Questa sera osservavo i miei allievi del corso ragazzi/e.
Ragazze e ragazzi che praticano con me, con Henry da diverso tempo; la maggior parte di essi sono con noi da quando avevano 5 , 7 anni ed oggi sono diciassettenni, diciottenni, qualcuno un po’ più giovane.

Che bello guardarli, sono meravigliosi, con potenzialità notevoli e una duttilità sorprendente, non hanno limiti, possono davvero sperimentare ciò che vogliono, sono liberi, sono i figli di una mia idea, sono i pionieri del mio progetto, il primo prodotto semi finito che comincio a toccare con mano.
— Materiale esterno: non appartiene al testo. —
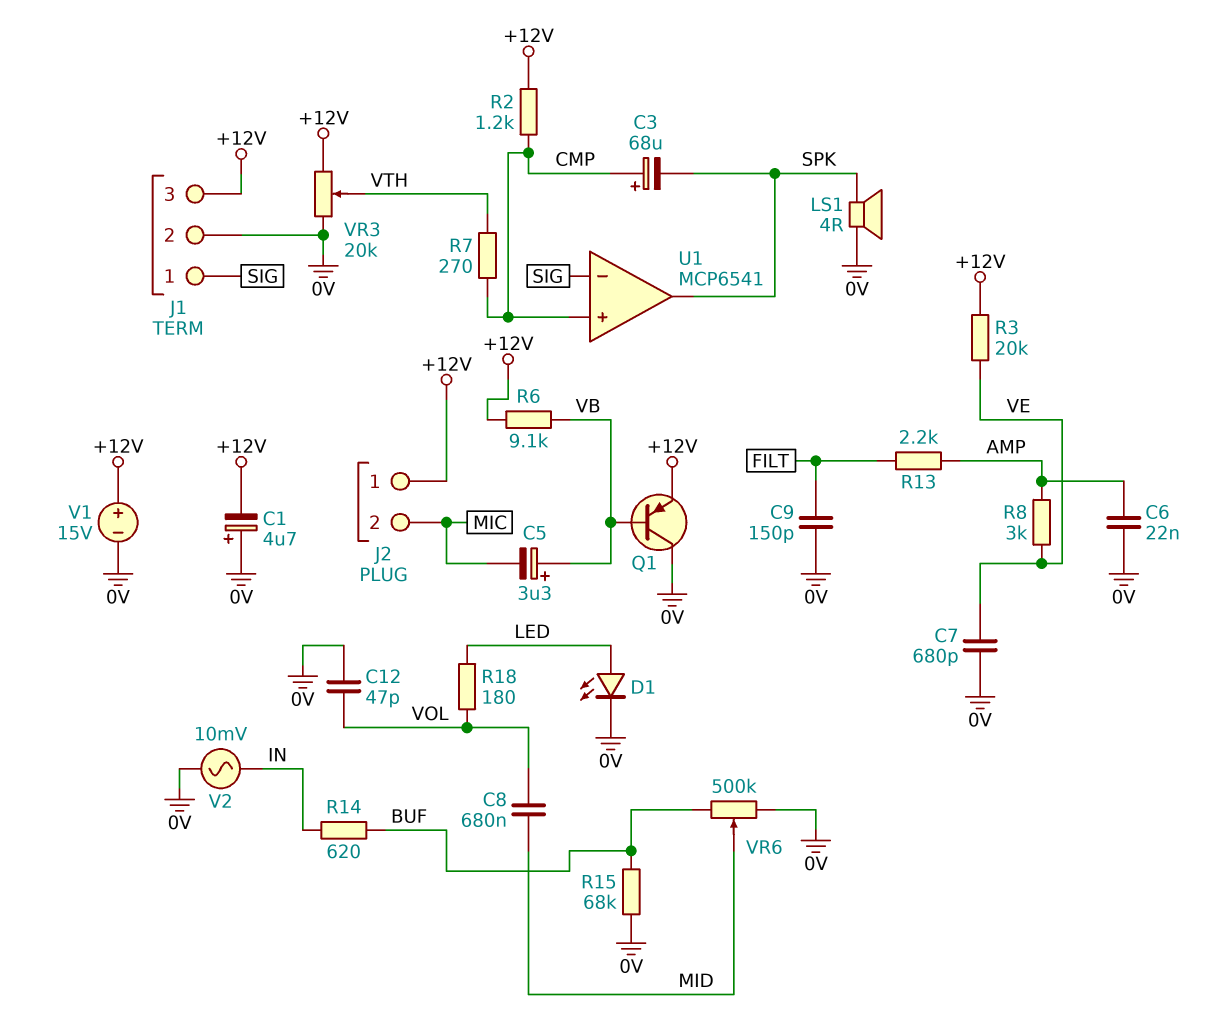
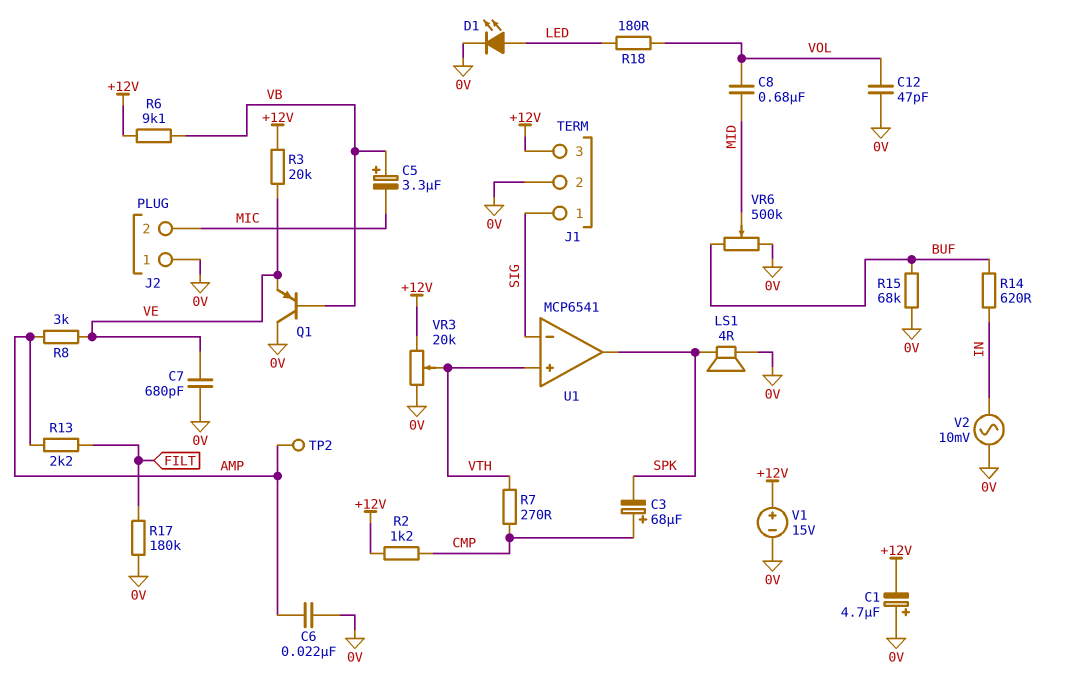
C9: 150pF (0V, FILT) -> none
J2 pin 1: +12V -> 0V
Q1: PNP (B VB, C 0V, E +12V) -> PNP (B VB, C 0V, E VE)
R17: none -> 180k (0V, FILT)
TP2: none -> test point (AMP)
U1 pin in+: CMP -> VTH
Non si sono identificati in un metodo, non si sono adattati ad una regola fissa, hanno praticato con gioia tutto quello che in questi anni ho proposto loro.
Chi conosce il mio lavoro, sa che ho davvero proposto le visioni più disparate della disciplina, a volte addirittura in antitesi fra loro.

Questi ragazzi, sono scivolati fra tutte queste proposte, facendo tutto ciò che andava fatto per esplorare a 360°, senza drammi, senza attaccamenti, semplicemente facendo, divertendosi.

Il risultato parziale, è quello che sono diventati oggi: padroni del proprio corpo, perché abituati ad usarlo nelle maniere più diverse; adattabili alle sempre diverse situazioni che creiamo per loro; liberi da regole rigide volutamente ingessate, ma corretti e leali, abbiamo smesso di recitare il dojo kun tanto tempo fa, perché è solo la pratica sincera in palestra e nella vita che crea praticanti e persone sincere.

Non ho mai mantenuto un distacco con loro, come sempre si fa, per enfatizzare il ruolo del maestro, ho sempre avuto il bisogno di stare a stretto contatto con essi, a livello emotivo e comunicativo. Non ho dovuto creare una gerarchia forzata, sento la stima spontanea che hanno per me, perché è la stessa stima che nutro io, nei loro confronti.

Hanno fatto meno resistenze rispetto ai miei allievi adulti, hanno avuto meno domande, ma questo è normale, i giovani hanno meno strutture mentali ad ostacolarli, e quando le hanno, in realtà appartengono alle paure dei genitori, più che a loro stessi.
Hanno avuto il coraggio di sperimentare divertendosi per poi abbandonare l’esperimento, smontarlo e rimontarlo nelle maniere più differenti.

Mi hanno fatto capire la differenza fra il termine vincitore e vincente.
Sono diventati coraggiosi.

Più è grande questo tipo di coraggio e più ricca diventa la nostra vita.
È la paura del cambiamento che rende la vita noiosa, il cercare troppo le sicurezze per proteggerci, ci rinchiude in una stanza troppo stretta, che preclude ogni avventura.

Certo, che privilegiare lo sconosciuto nei confronti dell’abituale, ha le sue indubbie difficoltà, ma sono proprio gli intoppi che ci aiutano a chiarirci con noi stessi, e quando la visione si fa più chiara, si diventa più consapevoli e più indipendenti, più preparati al confronto e alla sintonia con la vita.